Takes an integer photo id and returns all available sizes? Seems like I can get links from an API request and then I should just scrape pages as per scraping_ravelry.ipynb

In [None]:
pattern_list = requests.get('https://api.ravelry.com/patterns/search.json?id=319&page_size=300', headers = headers)
pattern_list = json.dumps(pattern_list.json(), sort_keys = True, indent = 2)

In [None]:
with open('pattern_list.json', 'w') as fp:
    json.dump(pattern_list, fp)

In [None]:
pat_list = requests.get('https://api.ravelry.com/patterns/search.json?id=319&page_size=300', headers = headers)

In [None]:
# integer pattern id
pat_list['patterns'][1]['id']
# pattern permalink
pat_list['patterns'][1]['permalink']
# designer photo; small2 is 320 on longest side while small is 240 on longest side
pat_list['patterns'][1]['first_photo']['small2_url']
# pattern url
pat_list['patterns'][1]['pattern_sources'][0]['url']

In [None]:
for i in range(300):
    count = 0
    if not pat_list['patterns'][i]['first_photo']['small2_url']:
        count += 1
count

In [None]:
pattern_dict = {}
for i in range(300):
    key = pat_list['patterns'][i]['permalink']
    temp = {}
    temp['id'] = pat_list['patterns'][i]['id']
    temp['url'] = pat_list['patterns'][i]['pattern_sources'][0]['url']
    temp['photo urls'] = [pat_list['patterns'][1]['first_photo']['small2_url']]
    pattern_dict[key] = temp

In [None]:
# /patterns/{id}/projects.json?page_size=20&photoless=1

project_dump = {}

for key in pattern_dict.keys():
    id_num = pattern_dict[key]['id']
    response = requests.get(f'https://api.ravelry.com/patterns/{id_num}/projects.json?page_size=20&photoless=1', headers = headers)
    project_dump[key] = response

In [None]:
pattern_dict['stripes-32']['id']

In [None]:
requests.get('https://api.ravelry.com/patterns/1087512/projects.json', headers = headers)

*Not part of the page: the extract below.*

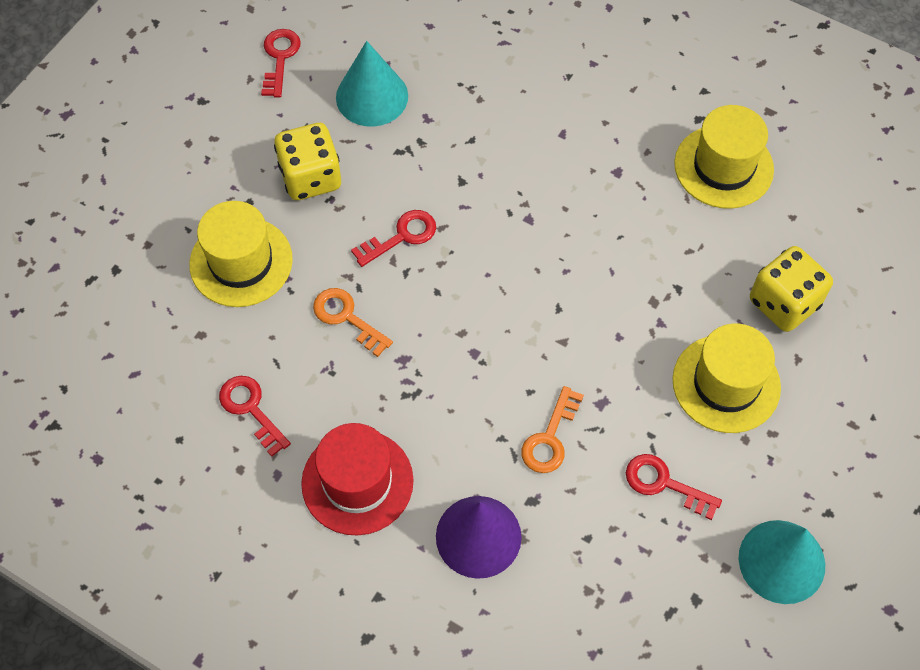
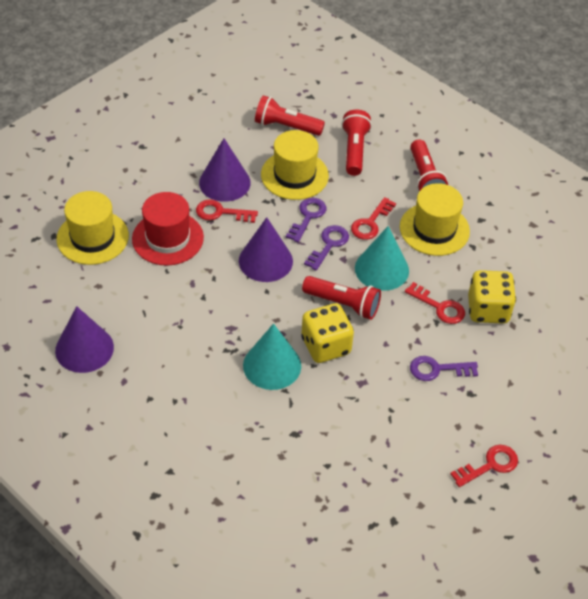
orange key: 2 -> 0
purple cone: 1 -> 3
purple key: 0 -> 3
red flashlight: 0 -> 4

Poking around on the Ravelry API boards, it looks like this is an issue that other people have also encountered, meaning that I need to go from basic to OAuth authentication.

Additionally, on discussion with Kelsey, it appears that I really need to have a LOT more photos and far fewer categories. (Ideally several times more photos for each category than total number of categories.)
1. Manually chunk/bin based on appearance (very needed as it pulled down patterns of all categories; harumph)
2. Get pictures from pattern page
3. Get more pictures of projects by others

In [None]:
for key in ['stripes-32']:
    file_path = 'img/' + key + '.jpg'
    picture = requests.get(pattern_dict[key]['photo urls'][0], headers = headers)
    with open(file_path, 'wb') as fp:
        fp.write(picture.content)

In [None]:
pattern_dict['stripes-32']['photo urls'][0]

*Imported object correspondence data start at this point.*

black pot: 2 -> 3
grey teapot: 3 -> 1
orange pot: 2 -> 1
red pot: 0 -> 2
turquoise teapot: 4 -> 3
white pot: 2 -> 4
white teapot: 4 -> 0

Attempting to get more photos in this fashion resulted in a bunch of duplicates of the same photo over and over and over again (anti-bot measure?). This is maddening.

1. Going to a search page to figure out what the syntax is for searching for sweaters and getting my 300 patterns that way. (it's obviously not ID?)
2. Figuring out what the syntax is for searching for projects by pattern id in case that's a quick way to get the links to user project pages I'll need to scrape.

In [26]:
# per Cassidy (gal behind Ravelry's API):
url = 'https://api.ravelry.com/patterns/search.json?pc=sweater&page_size=250'
patterns = requests.get(url, headers=headers)

# Convert to more readable format and save
pat_list = json.dumps(patterns.json(), sort_keys = True, indent = 2)
with open('pattern_list.json', 'w+') as fp:
    json.dump(pat_list, fp)

# Parsing out the most useful information

pat_list = patterns.json()
pattern_dict = {}
for i in range(250):
    key = pat_list['patterns'][i]['permalink']
    temp = {}
    temp['id'] = pat_list['patterns'][i]['id']
    temp['url'] = pat_list['patterns'][i]['pattern_sources'][0]['url']
    temp['photo urls'] = [pat_list['patterns'][i]['first_photo']['small2_url']]
    pattern_dict[key] = temp

In [15]:
pattern_dict['stripes-32']

{'id': 1087512,
 'url': 'https://www.ravelry.com/stores/dreareneeknits',
 'photo urls': ['https://images4-g.ravelrycache.com/uploads/knitabitknitwit/744588460/upload_small2']}

In [30]:
from fake_useragent import UserAgent
import urllib.request

ua = UserAgent()
user_agent = {'User-agent': ua.random}
for key in pattern_dict.keys():
    train_count = 1
    link = pattern_dict[key]['photo urls'][0]
    file_path = 'img/' + key + '_' + str(train_count).zfill(3) + '.jpg'
    urllib.request.urlretrieve(link, file_path)
    time.sleep(15)

In [31]:
pattern_dict['stripes-32']

{'id': 1087512,
 'url': 'https://www.ravelry.com/stores/dreareneeknits',
 'photo urls': ['https://images4-g.ravelrycache.com/uploads/dreareneeknits/743362891/Custom-8_small2.jpg']}

In [32]:
url = 'https://api.ravelry.com//patterns/1087512/projects.json?page_size=25'
project = requests.get(url, headers=headers)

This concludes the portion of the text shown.